Merged tagline: gstack handles thinking, Superpowers handles doing, GSD keeps long context honest. Combining the strong decision slice of gstack with Superpowers’ execution (and GSD when needed) keeps skill count and collisions under control—similar to the author’s experience building a small tool on a weekend with a curated mix.

4. Final heuristics

Requirements still fuzzy → start with gstack (decision).
Work keeps diverging across the chain → add GSD (context).
You want execution steady and closed-loop → lean on Superpowers (execution).

Stop asking only: “Superpowers or gstack?” Ask: Am I missing decision, context, or execution?

Closing:

Skills are not stronger because you install more—they are stronger when you combine the right pieces for the gap you actually have and understand what each layer does, then assemble a workflow that is yours.

References

Superpowers — github.com/obra/superpowers
gstack — github.com/garrytan/gstack
GSD (Get Shit Done) — github.com/gsd-build/get-shit-done (original) | github.com/gsd-build/gsd-2 (v2, standalone CLI)

Top comments (2)

Jared Sisk • May 21

Thanks. I've read several developer posts like this on how they ideally can be used for the different layers (decision, context, execution layer), but isn't there chaos in the model auto-invocation for overlapping skills? Each has auto-invoked skills for each of those steps, despite their different strengths in the steps, and can conflict with each other or a bit randomly be selected by the agents based on the keyword similarities.

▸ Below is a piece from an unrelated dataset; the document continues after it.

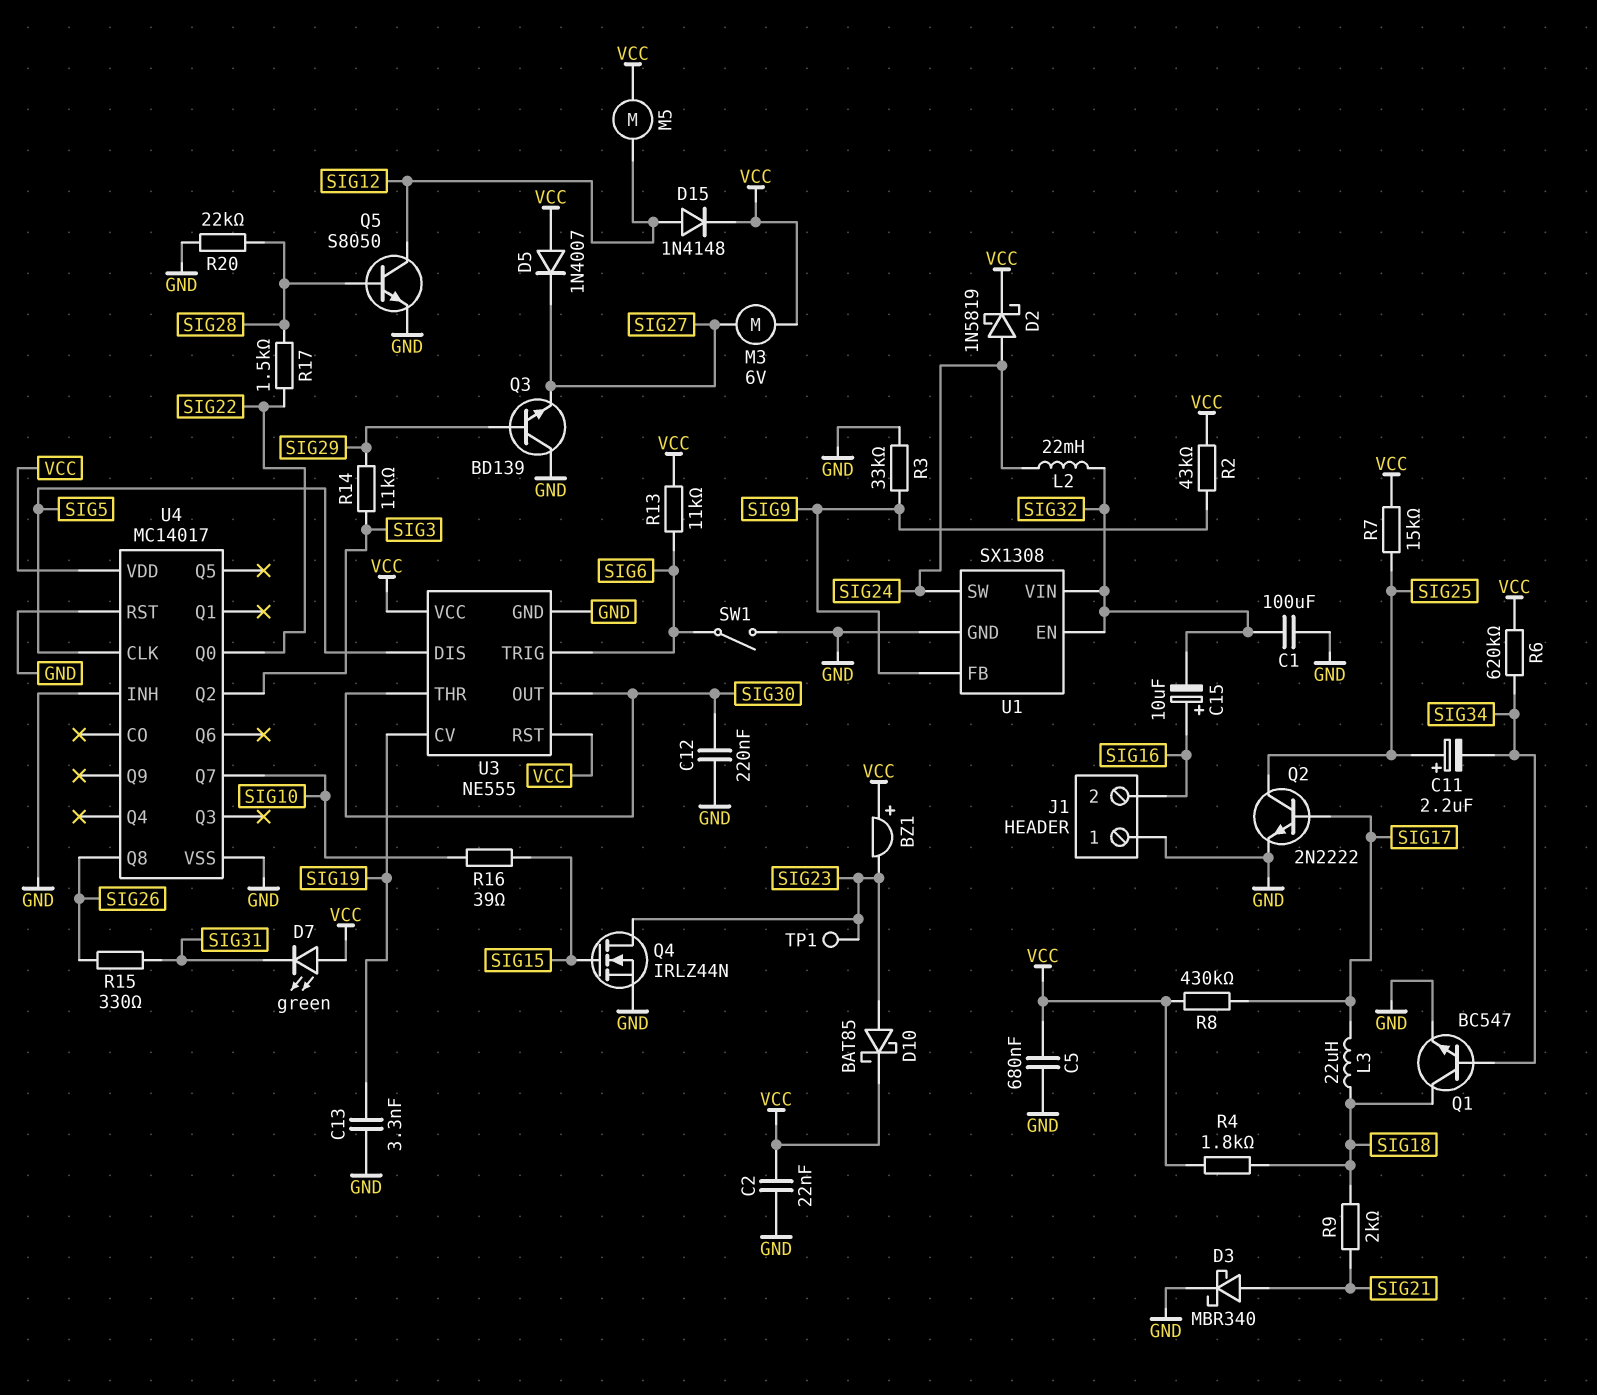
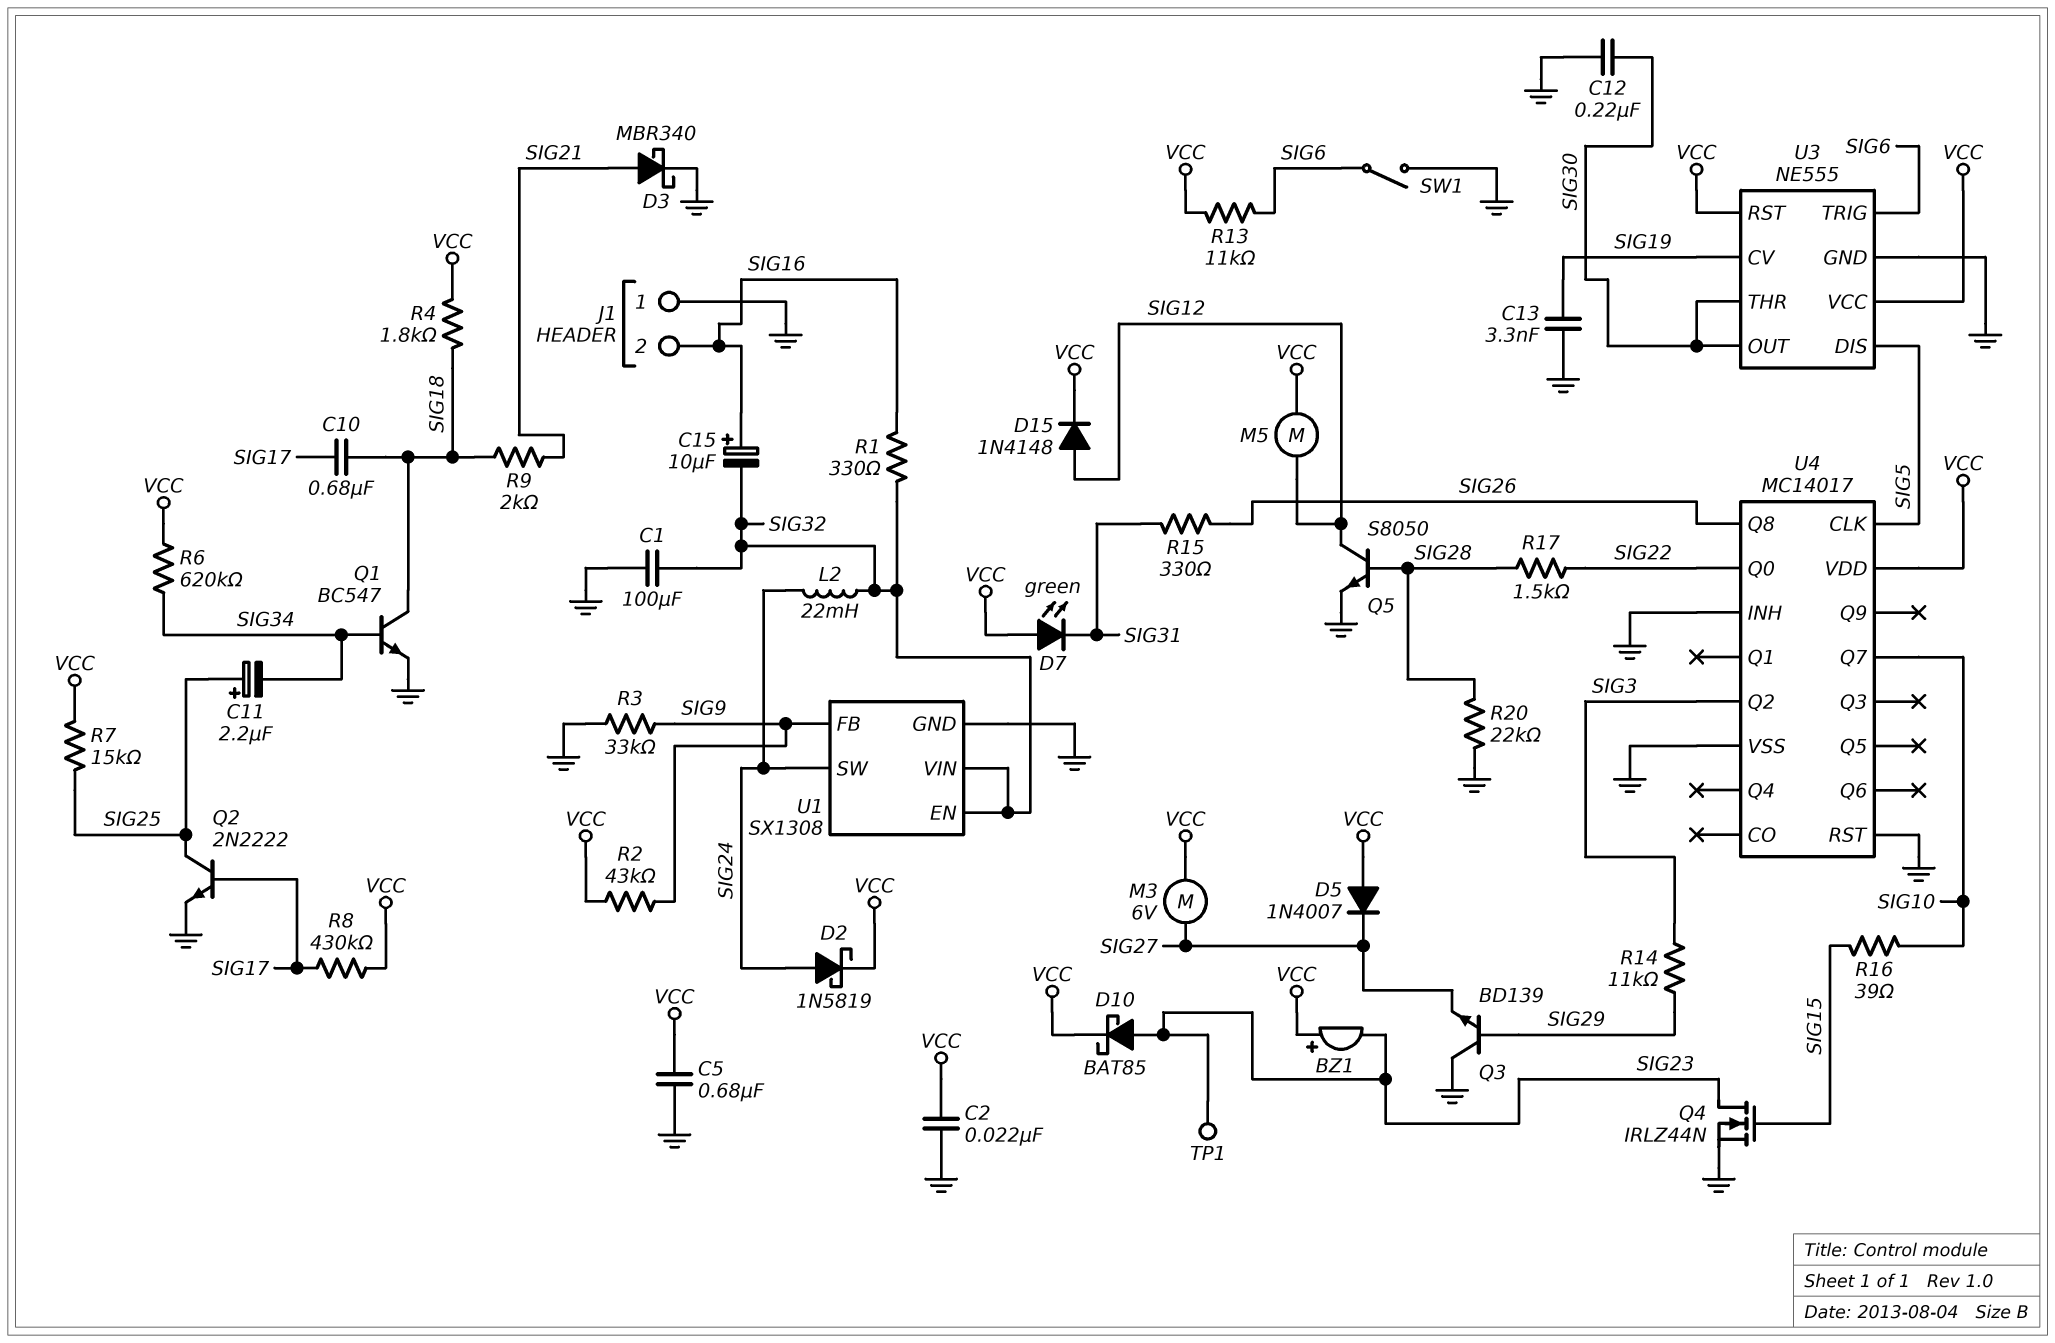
C10: none -> 680nF (SIG17, SIG18)
L3: 22uH (SIG17, SIG18) -> none
R1: none -> 330 (SIG16, SIG32)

Yaohua Chen ImagineX • May 21 • Edited

Simply speaking, yes, if the descriptions/definitions for skills have a lot of overlapping. That is why you need to carefully look at the skill's description to understand what it is, when it should be used, and when it should not be used. A good skill should follow the best practices to have a very clear & structured description and details on the definition, purpose, conditions to invoke, the workflow, tools to use, etc.